Despite the company benefiting from the massive secular digitization trend, the company has been punished amid the recent correction in technology stocks. Meanwhile, the company has executed impressively, producing strong earnings for the fourth quarter, including record revenue of $4.53 billion, which beat analyst expectations by nearly $30 million.

Adobe announced a record $20 billion deal for Figma, a software company that has built its name as a forward-thinking and collaborative design platform, and was once seen as a formidable competitor to Adobe in the creative apps market. “Adobe’s greatness has been rooted in our ability to create new categories and deliver cutting-edge technologies through organic innovation and inorganic acquisitions,” said Shantanu Narayen, chairman and CEO of Adobe. "The combination of Adobe and Figma is transformational and will accelerate our vision for collaborative creativity.”
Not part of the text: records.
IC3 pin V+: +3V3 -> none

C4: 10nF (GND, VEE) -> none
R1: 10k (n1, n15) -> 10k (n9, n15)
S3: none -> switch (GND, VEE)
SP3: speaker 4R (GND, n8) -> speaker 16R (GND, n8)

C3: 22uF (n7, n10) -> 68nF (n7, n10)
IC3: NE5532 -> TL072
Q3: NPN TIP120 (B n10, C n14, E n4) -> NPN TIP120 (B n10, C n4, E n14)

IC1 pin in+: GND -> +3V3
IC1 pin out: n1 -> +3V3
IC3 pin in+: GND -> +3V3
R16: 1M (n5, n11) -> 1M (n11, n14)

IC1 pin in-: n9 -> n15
As it has done in previous years, Adobe has taken a major competitor off the market and brought it under its own umbrella. From an organic perspective, the company continues to benefit from strong new user adoption and subscription revenue. The management continues to be strategic in its long-term approach. On Wednesday, investors will want to know how this deal can impact the top and bottom lines in the quarters ahead.
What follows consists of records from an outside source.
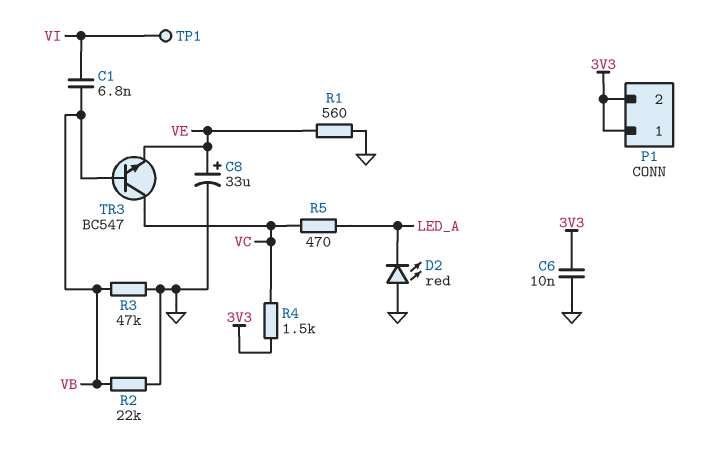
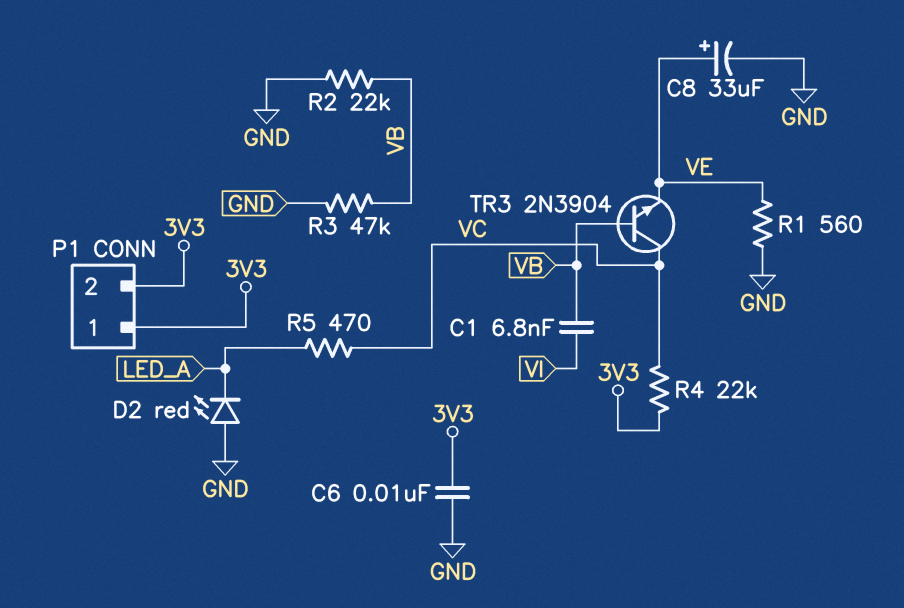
R4: 1.5k (3V3, VC) -> 22k (3V3, VC)
TP1: test point (VI) -> none
TR3: NPN BC547 (B VB, C VC, E VE) -> NPN 2N3904 (B VB, C VC, E VE)

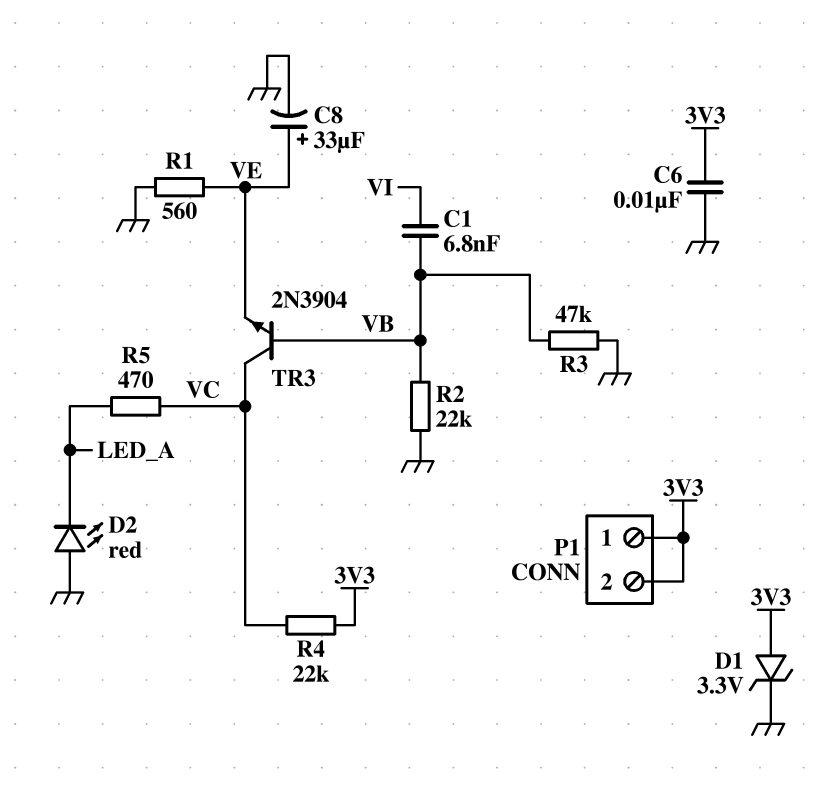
D1: none -> zener 3.3V (A 3V3, K GND)

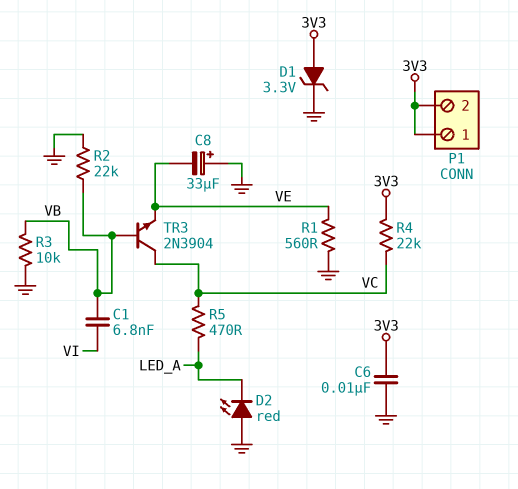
C8: 33uF (plus VE, minus GND) -> 33uF (plus GND, minus VE)
R3: 47k (GND, VB) -> 10k (GND, VB)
For the quarter that ended February, Wall Street expect the San Jose, Calif.-based company to earn $3.68 per share on revenue of $4.62 billion. This compares to the year-ago quarter when earnings came to $3.37 per share on revenue of $4.26 billion. For the full year, ending in November, earnings are expected to rise 11.67% year over year to $15.31 per share, while full-year revenue of $19.26 billion would climb 9.4% year over year.

Thanks to its diversified software offering, Adobe extracts roughly 90% of its revenue from subscription products, namely its two main operating segments: Digital Media and Digital Experience. The latter segment, accounting for more than 70% of its total revenues, remains the driving force behind Adobe’s growth trajectory, particularly due to growing adoption of its enterprise services which is bringing in more customers.

The stock went on a strong run in mid December after the company reported delivered a beat on both the top and bottom lines. The company reported an adjusted EPS of $3.60, rising 13% year over year and beat Street estimates by 10 cents. Q4 revenue increased 10% to $4.52 billion, topping expectations by more than $400 million. Adobe's Digital Media segment, which includes Creative Cloud design software subscriptions, delivered revenue of $3.3 billion, up 8%.

Just as impressive, the Digital Media segment generated annualized recurring revenue of $576 million, ending the the quarter with $13.97 billion. The Creative segment posted revenue of $2.68 billion, which grew 8% year over year, while the Document Cloud revenue was $619 million, marking 16% year-over-year growth. Creative ARR grew to $11.60 billion and Document Cloud ARR grew to $2.37 billion.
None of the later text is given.